Acrescentaria apenas uma nota da área psi-soc. Não me parece, infelizmente, que as pessoas estejam muito interessadas nos resultados da comissão. Caso estivessem, o conteúdo das escutas seria vital para o processo de mudança de atitude. Neste tipo de dinâmica, existe um factor bem testado laboratorialmente: a credibilidade das fontes. E que fonte pode ser mais credível que o próprio visado?
O fundo da questão é controverso e há argumentos ponderosos de ambas as partes. Mas o facto de as autoridades judiciárias terem enviado as escutas, porque têm uma certa interpretação da lei, não significa que a comissão parlamentar possa (muito menos deva!) tomar conhecimento delas. A CPI (e os seus membros) também são responsáveis, no âmbito das suas competências, pela interpretação do direito aplicável, que não tem que coincidir com a das outra autoridades. Quer dizer: a CPI não pode sacudir a água do capote e justificar o acesso às escutas com o facto de elas lhe terem sido facultadas pelas autoridades judiciárias.
Caro PNV. O artigo 34 da CRP diz que "4. É proibida toda a ingerência das autoridades públicas na correspondência, nas telecomunicações e nos demais meios de comunicação, salvos os casos previstos na lei em matéria de processo criminal."
Estas garantias não significam que para outros fins que não penais, disciplinares ou administrativos se possam fazer (ou utilizar) escutas à vontade. Significa que as escutas só podem existir no âmbito penal, e apenas nas estritas condições previstas na lei. Mas a lei não pode alargar a sua admissibilidade a outras áreas. Num estado de Direito é a lei que deve respeitar a Constituição, não a Constituição que se interpreta em função da lei. Sobretudo no que respeita a Direitos Fundamentais, domínio no qual as leis restritivas têm de ser interpretadas restritivamente! Esta é a doutrina constitucional de qualquer Estado de Direito moderno. De outro modo, abrimos a porta ao estado salazarento: a Constituição também dizia que havia direitos fundamentais (por ex, o direito de criar partidos políticos)...mas de acordo com o previsto na lei...a qual proibia essa criação....
Compreendo, mas então por que motivo ( acabei de ouvir) Mota Amaral diz que os deputados da comissão podem usá-las, lê-las, mas não podem falar delas nas sessões?Então o que está a fazer a CPI???? Desculpe, mas há aqui coisas bafientas.
PS:FNV ( PNV é o meu irmão, coitado , que não é para aqui chamado)
Peço desculpa pelo lapso a ambos :-) No estrangeiro, tenho dificuldade em acompanhar todos detalhes.
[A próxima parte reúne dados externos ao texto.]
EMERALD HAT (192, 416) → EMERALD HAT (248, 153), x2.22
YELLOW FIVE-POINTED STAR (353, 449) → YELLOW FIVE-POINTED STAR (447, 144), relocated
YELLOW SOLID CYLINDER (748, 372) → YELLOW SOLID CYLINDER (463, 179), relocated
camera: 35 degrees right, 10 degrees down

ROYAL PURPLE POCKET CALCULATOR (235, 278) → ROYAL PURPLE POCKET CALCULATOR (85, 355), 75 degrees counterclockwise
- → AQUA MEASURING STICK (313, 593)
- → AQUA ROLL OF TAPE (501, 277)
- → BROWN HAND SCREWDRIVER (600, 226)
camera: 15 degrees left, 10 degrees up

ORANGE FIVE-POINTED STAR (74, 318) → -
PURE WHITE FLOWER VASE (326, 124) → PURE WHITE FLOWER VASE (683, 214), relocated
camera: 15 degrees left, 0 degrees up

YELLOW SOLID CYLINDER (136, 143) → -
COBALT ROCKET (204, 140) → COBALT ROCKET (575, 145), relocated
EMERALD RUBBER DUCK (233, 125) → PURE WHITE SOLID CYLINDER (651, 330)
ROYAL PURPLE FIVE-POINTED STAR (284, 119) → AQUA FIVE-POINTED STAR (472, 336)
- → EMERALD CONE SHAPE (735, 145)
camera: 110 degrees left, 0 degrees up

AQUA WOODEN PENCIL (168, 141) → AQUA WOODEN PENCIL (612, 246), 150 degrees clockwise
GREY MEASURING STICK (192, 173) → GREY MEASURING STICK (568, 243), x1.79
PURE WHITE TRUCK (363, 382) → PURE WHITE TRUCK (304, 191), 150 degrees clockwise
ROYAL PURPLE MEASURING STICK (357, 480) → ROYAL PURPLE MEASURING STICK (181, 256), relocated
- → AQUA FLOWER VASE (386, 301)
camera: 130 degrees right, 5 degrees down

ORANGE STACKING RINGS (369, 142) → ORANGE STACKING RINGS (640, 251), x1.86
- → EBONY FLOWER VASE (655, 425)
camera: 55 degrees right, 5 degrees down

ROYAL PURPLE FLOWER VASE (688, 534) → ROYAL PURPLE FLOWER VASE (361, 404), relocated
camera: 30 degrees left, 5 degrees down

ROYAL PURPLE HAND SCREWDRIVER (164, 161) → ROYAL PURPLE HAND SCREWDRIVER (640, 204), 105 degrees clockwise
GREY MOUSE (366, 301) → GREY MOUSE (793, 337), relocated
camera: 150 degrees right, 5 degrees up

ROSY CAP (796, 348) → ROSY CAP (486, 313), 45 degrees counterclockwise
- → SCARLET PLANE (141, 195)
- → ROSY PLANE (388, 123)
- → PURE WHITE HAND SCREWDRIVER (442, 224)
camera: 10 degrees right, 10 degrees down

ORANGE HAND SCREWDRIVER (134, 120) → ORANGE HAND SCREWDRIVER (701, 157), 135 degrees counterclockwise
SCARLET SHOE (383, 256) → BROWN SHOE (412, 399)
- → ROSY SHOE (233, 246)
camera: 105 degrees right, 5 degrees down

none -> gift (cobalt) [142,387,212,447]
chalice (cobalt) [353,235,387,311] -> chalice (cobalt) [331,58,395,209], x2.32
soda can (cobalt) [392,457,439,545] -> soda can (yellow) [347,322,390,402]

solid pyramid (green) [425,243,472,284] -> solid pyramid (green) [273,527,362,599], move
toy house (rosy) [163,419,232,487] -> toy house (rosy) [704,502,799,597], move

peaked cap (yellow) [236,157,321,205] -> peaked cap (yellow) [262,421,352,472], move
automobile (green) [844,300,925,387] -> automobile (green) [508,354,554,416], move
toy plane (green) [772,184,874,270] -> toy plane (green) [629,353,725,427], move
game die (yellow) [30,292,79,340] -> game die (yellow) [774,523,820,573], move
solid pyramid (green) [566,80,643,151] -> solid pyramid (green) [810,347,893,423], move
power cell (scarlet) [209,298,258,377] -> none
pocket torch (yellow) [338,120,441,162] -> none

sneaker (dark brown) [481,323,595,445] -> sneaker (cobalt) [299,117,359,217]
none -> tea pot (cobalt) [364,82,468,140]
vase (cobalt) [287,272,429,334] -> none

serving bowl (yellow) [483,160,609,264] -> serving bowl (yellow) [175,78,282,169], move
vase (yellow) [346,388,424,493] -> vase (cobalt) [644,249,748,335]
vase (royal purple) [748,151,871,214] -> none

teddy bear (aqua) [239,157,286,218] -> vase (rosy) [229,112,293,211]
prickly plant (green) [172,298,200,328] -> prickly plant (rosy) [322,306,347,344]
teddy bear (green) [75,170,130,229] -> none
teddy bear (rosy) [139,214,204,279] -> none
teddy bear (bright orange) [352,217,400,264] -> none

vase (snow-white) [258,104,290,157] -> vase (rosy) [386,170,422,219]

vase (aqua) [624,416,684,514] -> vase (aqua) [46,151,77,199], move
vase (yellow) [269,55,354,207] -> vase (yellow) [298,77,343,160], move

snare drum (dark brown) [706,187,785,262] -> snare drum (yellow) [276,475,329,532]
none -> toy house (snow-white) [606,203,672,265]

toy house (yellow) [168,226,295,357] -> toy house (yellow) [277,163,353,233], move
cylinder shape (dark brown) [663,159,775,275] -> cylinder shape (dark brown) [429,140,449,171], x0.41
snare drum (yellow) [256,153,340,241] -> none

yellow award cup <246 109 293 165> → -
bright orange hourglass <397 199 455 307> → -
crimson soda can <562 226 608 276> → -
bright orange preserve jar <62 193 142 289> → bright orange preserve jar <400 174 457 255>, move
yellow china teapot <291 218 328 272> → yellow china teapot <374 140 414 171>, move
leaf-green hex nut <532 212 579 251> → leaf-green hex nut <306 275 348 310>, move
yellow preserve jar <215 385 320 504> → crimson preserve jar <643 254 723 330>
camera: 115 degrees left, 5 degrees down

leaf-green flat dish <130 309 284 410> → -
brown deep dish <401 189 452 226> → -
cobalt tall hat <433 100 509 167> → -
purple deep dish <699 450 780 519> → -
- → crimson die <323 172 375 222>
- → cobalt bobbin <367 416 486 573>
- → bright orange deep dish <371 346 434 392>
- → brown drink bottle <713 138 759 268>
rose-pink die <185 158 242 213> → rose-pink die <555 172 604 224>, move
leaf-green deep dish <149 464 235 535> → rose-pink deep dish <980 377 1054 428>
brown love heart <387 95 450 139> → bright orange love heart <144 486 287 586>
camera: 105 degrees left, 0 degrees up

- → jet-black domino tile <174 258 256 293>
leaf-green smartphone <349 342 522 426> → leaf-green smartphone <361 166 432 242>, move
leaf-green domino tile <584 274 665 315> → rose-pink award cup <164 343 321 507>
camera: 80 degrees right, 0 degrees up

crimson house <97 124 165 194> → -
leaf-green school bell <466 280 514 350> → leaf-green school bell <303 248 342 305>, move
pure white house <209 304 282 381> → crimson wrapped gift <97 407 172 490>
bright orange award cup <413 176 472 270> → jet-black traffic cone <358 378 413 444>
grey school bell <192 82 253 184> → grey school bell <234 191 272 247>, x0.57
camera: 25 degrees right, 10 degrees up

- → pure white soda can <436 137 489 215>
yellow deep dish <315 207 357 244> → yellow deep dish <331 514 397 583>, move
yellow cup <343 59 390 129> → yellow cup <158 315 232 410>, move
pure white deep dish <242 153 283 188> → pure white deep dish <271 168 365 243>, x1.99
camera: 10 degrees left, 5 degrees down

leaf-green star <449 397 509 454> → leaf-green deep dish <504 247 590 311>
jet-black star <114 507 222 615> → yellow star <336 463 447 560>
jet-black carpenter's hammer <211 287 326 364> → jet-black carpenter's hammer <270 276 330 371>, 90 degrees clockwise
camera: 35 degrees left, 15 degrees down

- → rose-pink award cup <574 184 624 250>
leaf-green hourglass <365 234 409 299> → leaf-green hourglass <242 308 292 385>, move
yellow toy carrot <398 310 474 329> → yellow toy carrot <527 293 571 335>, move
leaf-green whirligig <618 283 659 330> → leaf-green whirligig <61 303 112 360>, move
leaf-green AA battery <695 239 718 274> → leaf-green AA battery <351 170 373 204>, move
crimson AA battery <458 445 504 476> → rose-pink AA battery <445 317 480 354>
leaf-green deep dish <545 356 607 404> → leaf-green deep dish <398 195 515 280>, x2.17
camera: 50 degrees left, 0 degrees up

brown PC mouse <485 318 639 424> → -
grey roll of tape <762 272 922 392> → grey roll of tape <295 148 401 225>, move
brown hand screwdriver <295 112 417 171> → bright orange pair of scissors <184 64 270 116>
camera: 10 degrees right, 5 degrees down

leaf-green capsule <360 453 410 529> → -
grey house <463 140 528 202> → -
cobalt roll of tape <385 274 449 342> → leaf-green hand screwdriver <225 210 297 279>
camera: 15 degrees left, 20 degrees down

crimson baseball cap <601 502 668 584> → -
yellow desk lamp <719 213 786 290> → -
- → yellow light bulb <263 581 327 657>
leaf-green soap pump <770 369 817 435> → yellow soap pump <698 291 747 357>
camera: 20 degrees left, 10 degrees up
Haverá algumas divergências sobre o modo exacto de realizar as garantias previstas na CRP (para lá das interpretações motivadas pelo interesse partidário). Mas ninguém pode seriamente dizer que as escutas em processso penal podem livremente ser utilizadas noutra sede, inclusive CPIs. Aliás, de algum modo é o que o Mota Amaral acaba por admitir, não é? E defendo esta posição baseado pura e simplesmente na leitura da CRP (são as leis que devem ser interpretadas conformemente à CRP, não o contrário). Não para defender o Sócrates, mas para defender a sua liberdade e a minha.
em relação ao que diz o leitor anterior, não se trata de interpretar a constituição em conformidade com a lei. A regra de que as cpi's têm poderes similares às autoridades judiciárias está também na constituição (178/5). Mas aceito que o tema é controverso, de facto.